Figure 4.

TP4-induced M2c macrophages attenuate GV sup-induced inflammation and cell death in VK2 cells. (A) Schematic description of the treatment methods. VK2 cells were treated with [treatment 1] TSB broth or [treatment 2] 10% (v/v) GV sup and co-cultured with THP-1/GV cells that had been pre-treated with [treatment 3] vehicle (PBS) or [treatment 4] TP4 (7.82 µg/ml) followed by incubation with serum-free medium. (B) The nitric oxide (NO) levels in VK2 cells were assayed by the NO assay. (C) The reactive oxygen species (ROS) levels in VK2 cells were measured by DCFDA assay using flow cytometry.
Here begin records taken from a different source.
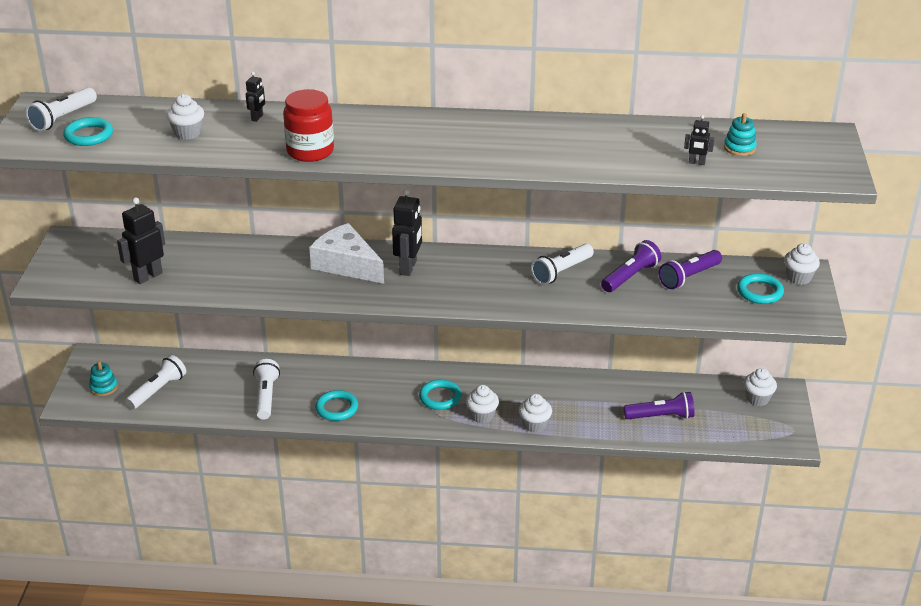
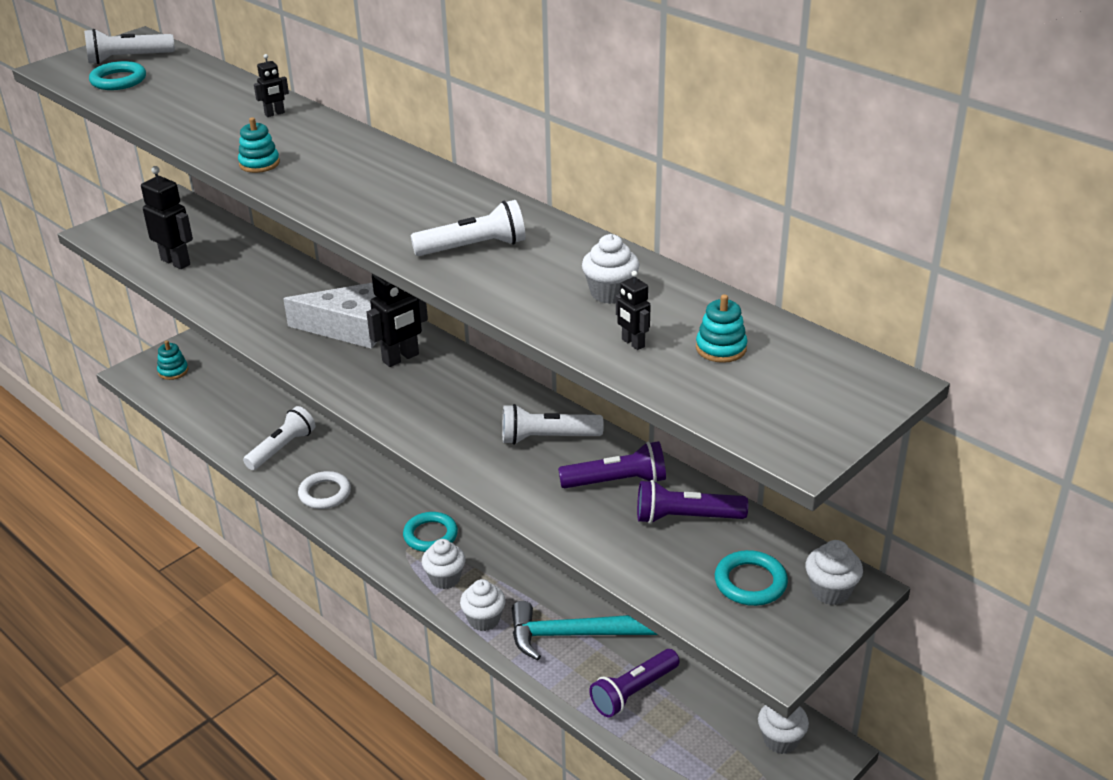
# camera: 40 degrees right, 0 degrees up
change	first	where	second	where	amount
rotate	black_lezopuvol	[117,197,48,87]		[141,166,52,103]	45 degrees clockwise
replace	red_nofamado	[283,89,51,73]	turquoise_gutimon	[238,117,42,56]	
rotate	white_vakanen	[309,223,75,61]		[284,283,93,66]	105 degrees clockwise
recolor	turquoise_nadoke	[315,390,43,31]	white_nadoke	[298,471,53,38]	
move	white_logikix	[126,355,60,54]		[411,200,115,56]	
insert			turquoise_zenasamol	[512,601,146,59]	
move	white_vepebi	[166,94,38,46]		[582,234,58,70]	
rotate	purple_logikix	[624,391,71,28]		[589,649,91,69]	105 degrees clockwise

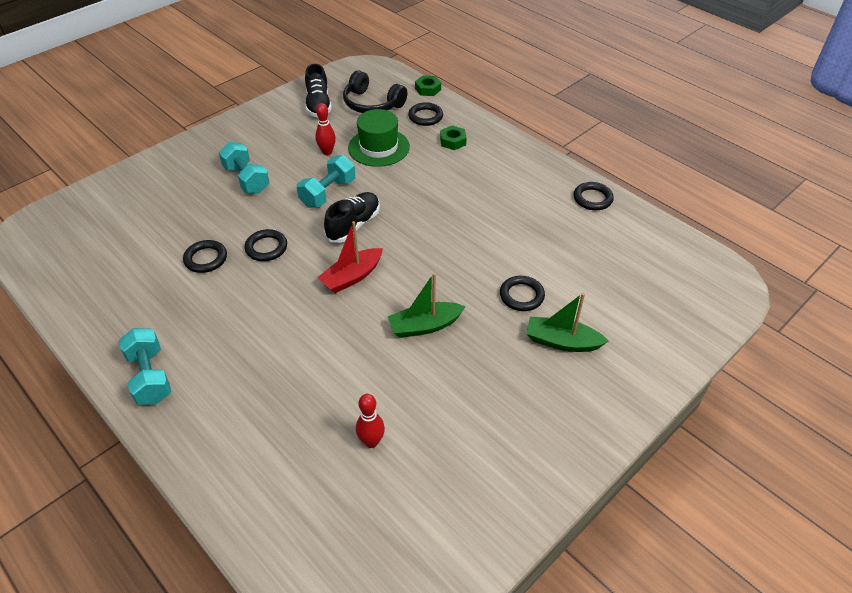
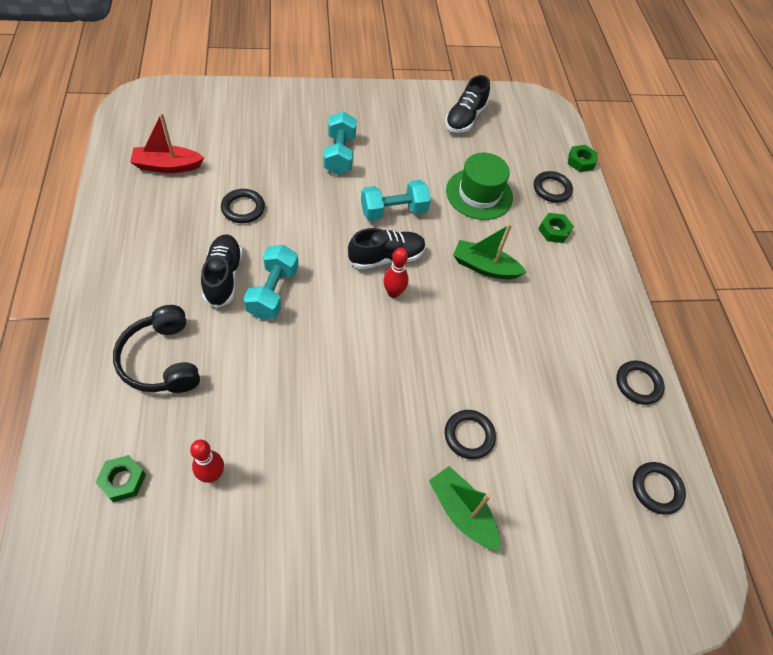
# camera: 30 degrees right, 10 degrees up
change	first	where	second	where	amount
insert			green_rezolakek	[95,455,51,47]	
move	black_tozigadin	[343,70,65,43]		[113,305,87,88]	
move	red_lipasi	[317,221,66,72]		[130,113,74,60]	
insert			black_dumafofe	[201,234,42,74]	
move	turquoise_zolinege	[119,328,53,77]		[244,245,54,74]	
move	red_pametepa	[315,103,21,52]		[383,248,25,50]	
move	green_lipasi	[388,273,78,65]		[453,224,74,55]	
move	black_nadoke	[245,229,42,32]		[633,462,53,52]	

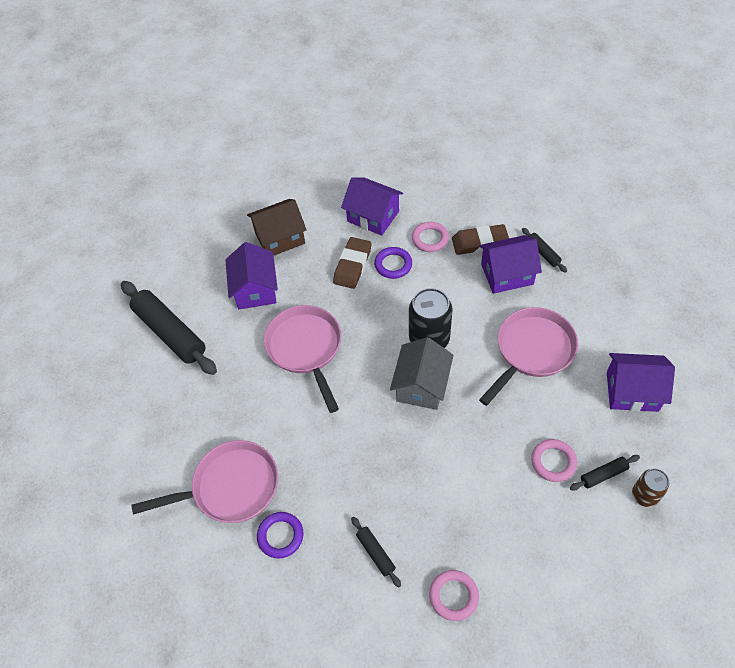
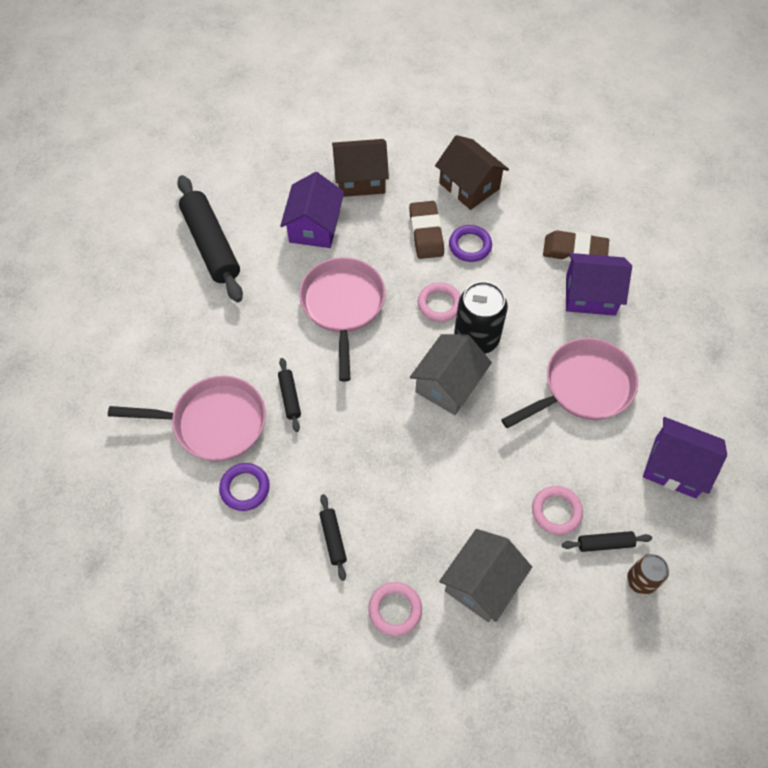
# camera: 15 degrees right, 5 degrees up
change	first	where	second	where	amount
move	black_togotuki	[522,228,45,45]		[278,358,23,74]	
rotate	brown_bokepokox	[333,237,38,52]		[409,201,35,58]	45 degrees counterclockwise
move	pink_nadoke	[412,222,37,30]		[418,282,43,40]	
recolor	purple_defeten	[341,177,62,59]	brown_defeten	[435,135,74,75]	
insert			grey_defeten	[439,529,93,93]	

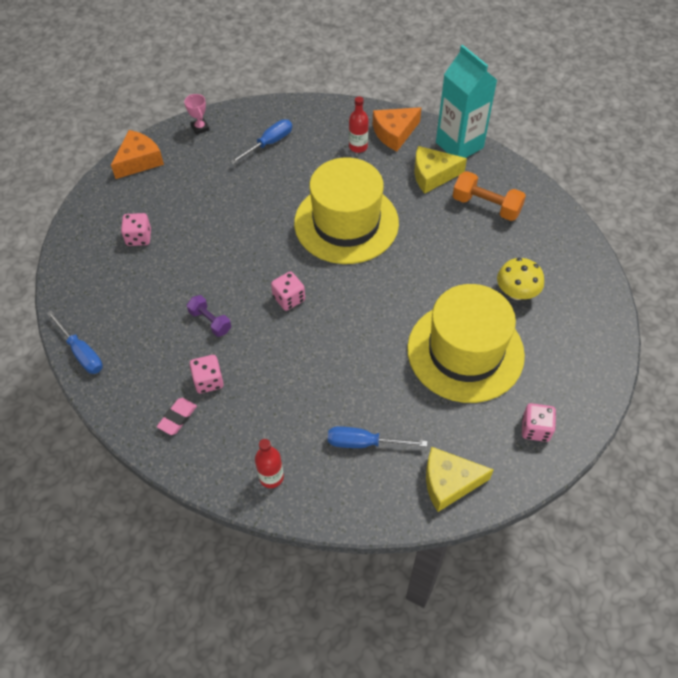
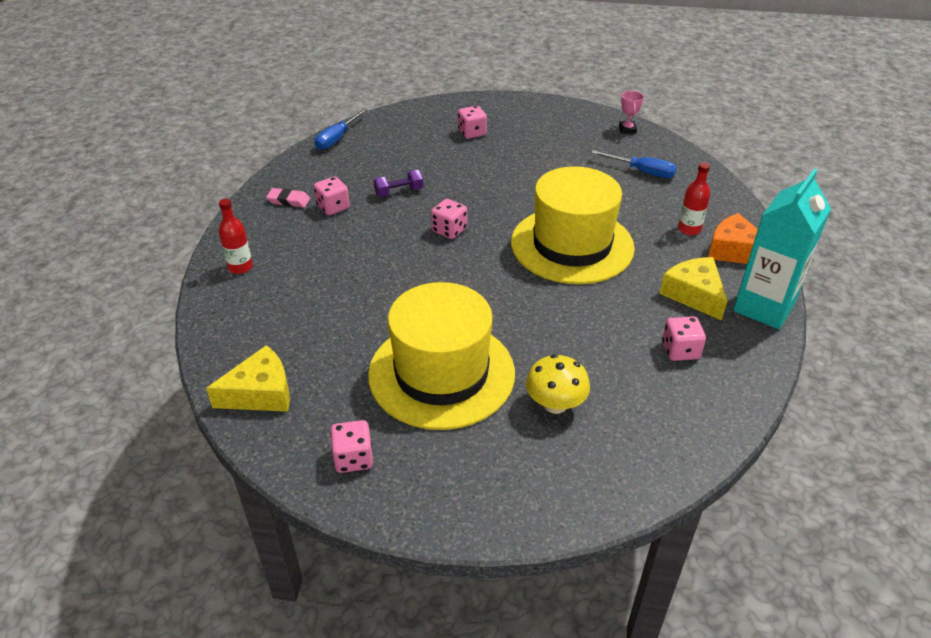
# camera: 70 degrees right, 15 degrees down
change	first	where	second	where	amount
rotate	yellow_vakanen	[426,447,68,65]		[206,345,84,67]	90 degrees clockwise
rotate	purple_zolinege	[187,295,44,42]		[373,170,51,27]	45 degrees clockwise
rotate	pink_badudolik	[184,94,25,41]		[619,91,25,43]	45 degrees counterclockwise
replace	orange_zolinege	[453,171,73,50]	pink_sadekanok	[662,316,44,45]	
delete	orange_vakanen	[111,130,53,49]			
delete	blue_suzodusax	[328,426,99,22]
The mean fluorescence intensity (MFI) is shown in the bar graphs. (D) The secretion of TNF-α (left), IL-1β (middle), and IL-6 (right) by the VK2 cells were measured by MultiPlex assay. (E) The treated cells were double-stained with PI and Annexin V and analyzed by flow cytometry. Four populations were identified: necrotic cells (C1), late apoptotic cells (C2), viable cells (C3), and early apoptotic cells (C4). Apoptotic cell percentage was quantified as the sum of C2 and C4 over total cell number × 100. Data are presented as mean ± SD of three independent experiments (**P < 0.01; ***P < 0.001; ****P < 0.0001; ns, not statistically significant). (F) Poly (ADP-ribose) polymerase (PARP) cleavage was detected by immunoblotting after co-culture. β-actin was used as an internal control to show equal protein loading.